On the other hand back yard bee keepers are routinely killing hives at an alarming rate. From 50% to 70% is normal and 90% happens fairly often. The commercial guys love this as they are making a fortune selling package bees into this market as replacements. Those package bees are top notch bees and queens. The same thing the commercial guys use in production hives. The back yard bee keepers do little to maintain their bees health so they die. They do not feed sugar when there is no nectar and the bees need sugar so the bees starve to death. They do not feed pollen substitutes when there is no natural pollen and the bees need protein. Which, by the way they do not always need. They do not recognize European foul brood and do not do a simple treatment with antibiotics to cure it resulting in dwindling hives that die out. They do not control varroa mite populations with the general result that varroa transmitted viruses take over the hive in an epidemic fashion and weaken it to the point it dies over winter. They do not recognize a queenless hive and correct it promptly resulting in a hive of laying workers that eventually dies out. They do not recognize a failing queen (fairly uncommon actually) and replace her so the colony dwindles and dies. They let their colonies swarm and allow the replacement queen to mate with local junk feral genetics resulting in weak swarmy colonies that will not make any honey. And those are just the big mistakes they make over and over and over.
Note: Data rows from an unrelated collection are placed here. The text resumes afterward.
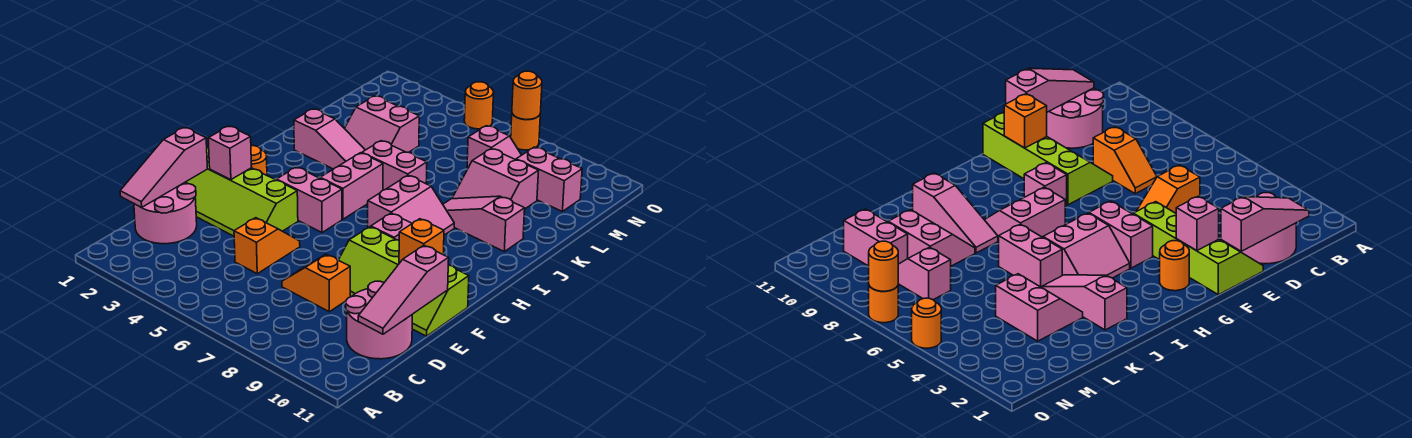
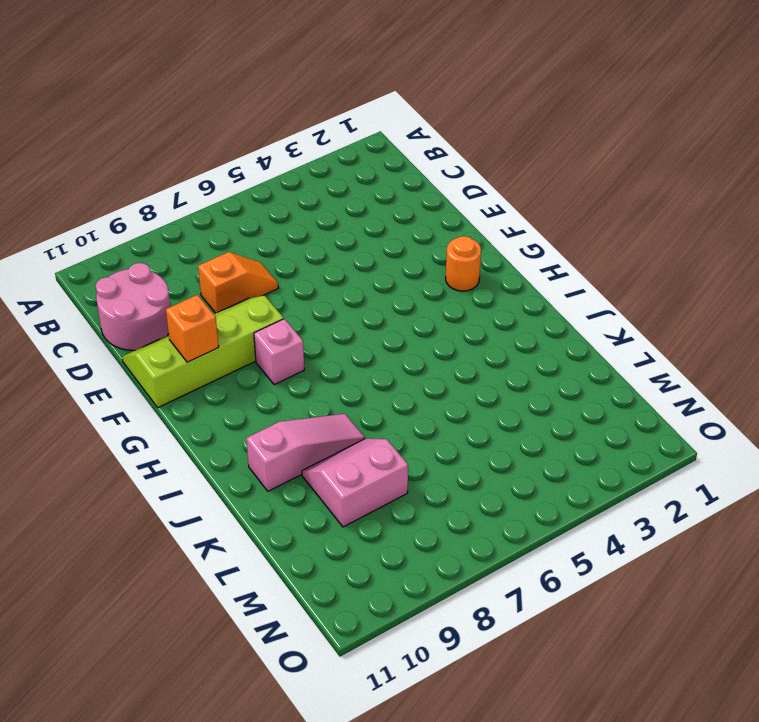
none -> pink round brick C1:D2 level 1
none -> orange slope D5:E5 level 1 top D
none -> lime slope E1:F4 level 1 top F

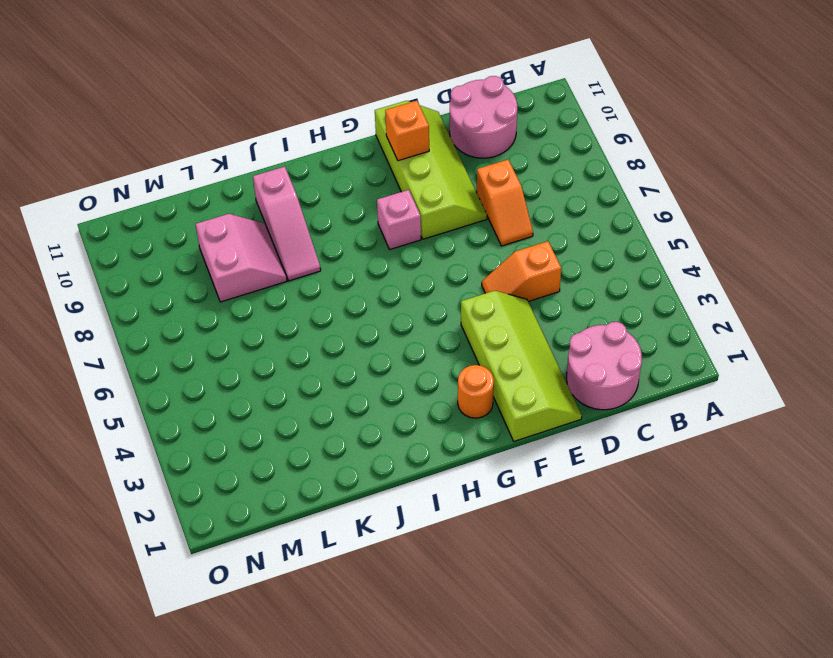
none -> pink brick G4:G5 level 1
none -> pink slope H4:I5 level 1 top 5
none -> pink slope H7:I8 level 1 top 7

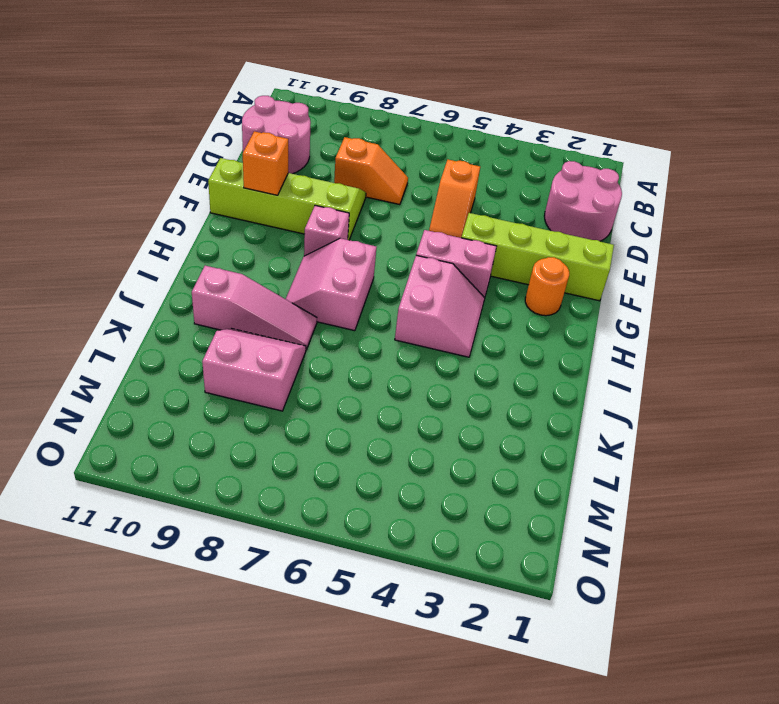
none -> pink slope J2:J4 level 1 top 2
none -> pink brick J5:J6 level 1
none -> pink slope K3:L4 level 1 top L

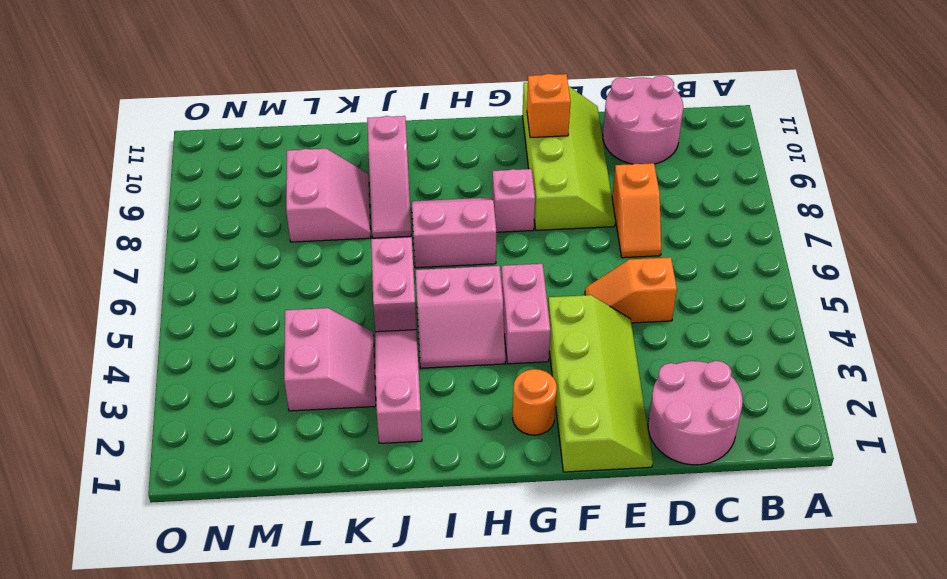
none -> pink slope M7:M8 level 1 top 7
none -> pink brick M9:M10 level 1
none -> orange round brick O5 level 1

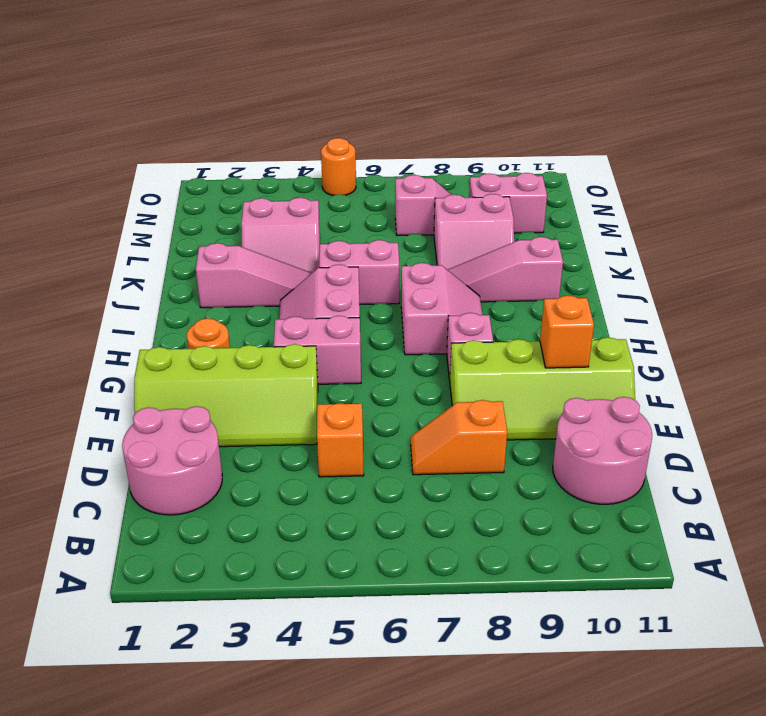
none -> orange round brick O7 level 1
none -> pink slope C1:E1 level 2 top E
none -> pink slope C11:E11 level 2 top E

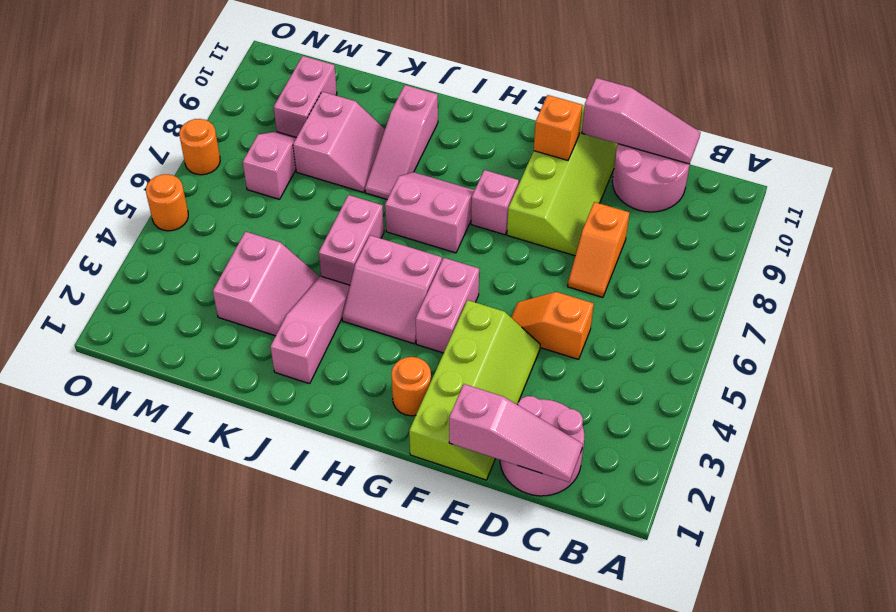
none -> pink brick F2 level 2
none -> orange round brick O7 level 2

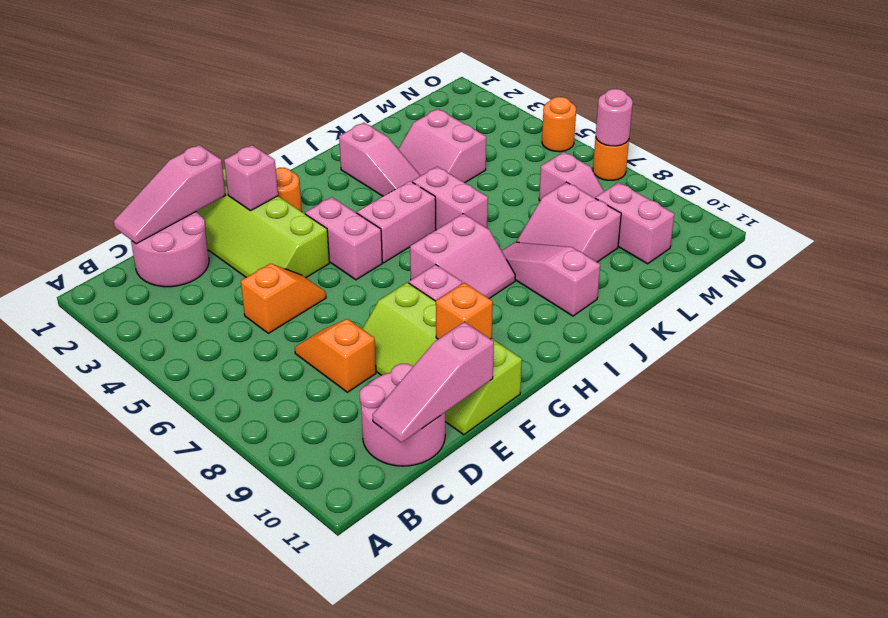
pink round brick O7 level 2 -> orange round brick O7 level 2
You are a farmer. You spray your trees I am sure to maintain tree health. You fertilize appropriately. Not too much and not too little and the right NPK balance. You prune your trees to the correct shape. Do not think you can just sit a hive of bees off in the corner and they will take care of themselves and never need help.
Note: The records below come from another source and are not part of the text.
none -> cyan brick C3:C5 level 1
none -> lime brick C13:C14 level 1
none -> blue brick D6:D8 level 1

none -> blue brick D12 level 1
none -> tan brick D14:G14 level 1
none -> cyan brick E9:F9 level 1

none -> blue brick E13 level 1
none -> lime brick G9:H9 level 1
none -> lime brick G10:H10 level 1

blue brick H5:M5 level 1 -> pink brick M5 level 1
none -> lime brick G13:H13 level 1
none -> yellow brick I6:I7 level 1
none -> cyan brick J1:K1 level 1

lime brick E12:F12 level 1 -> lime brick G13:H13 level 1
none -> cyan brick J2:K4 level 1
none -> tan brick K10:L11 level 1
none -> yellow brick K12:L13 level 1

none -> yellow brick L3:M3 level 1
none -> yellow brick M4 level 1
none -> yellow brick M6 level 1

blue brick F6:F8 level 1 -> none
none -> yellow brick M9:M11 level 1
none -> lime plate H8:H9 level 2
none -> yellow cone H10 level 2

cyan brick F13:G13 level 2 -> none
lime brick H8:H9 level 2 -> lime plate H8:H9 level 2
Let me tell you what a well maintained colony is doing today. I live in NE Ohio. We had several inches of snow on the ground a week ago and killing freezes. My fruit bloom is a week off yet. Dandilions are just starting to put on a decent bloom but no place close to peak bloom yet. My best colonies are storing excess honey in supers and drawing white comb yesterday. Those colonies were wintered in three ten frame deep brood chambers. So, they obviously have stuffed all three deeps full of something already of they would not be up in the honey supers. What does the average back yard bee keeper around me have going right now? Probably two or three frames of brood at this point. Those colonies will not be up to the strength my good ones are at today for another six weeks. Why are mine so good? Good genetics and good care by the bee keeper. Both are critical. Junk genetics and the best of care leads to junk results. I doubt if you grow johny appleseed apples to sell. Why keep junk queens?

Dick


----------



## camero7 (Sep 21, 2009)

nice rant:thumbsup:


----------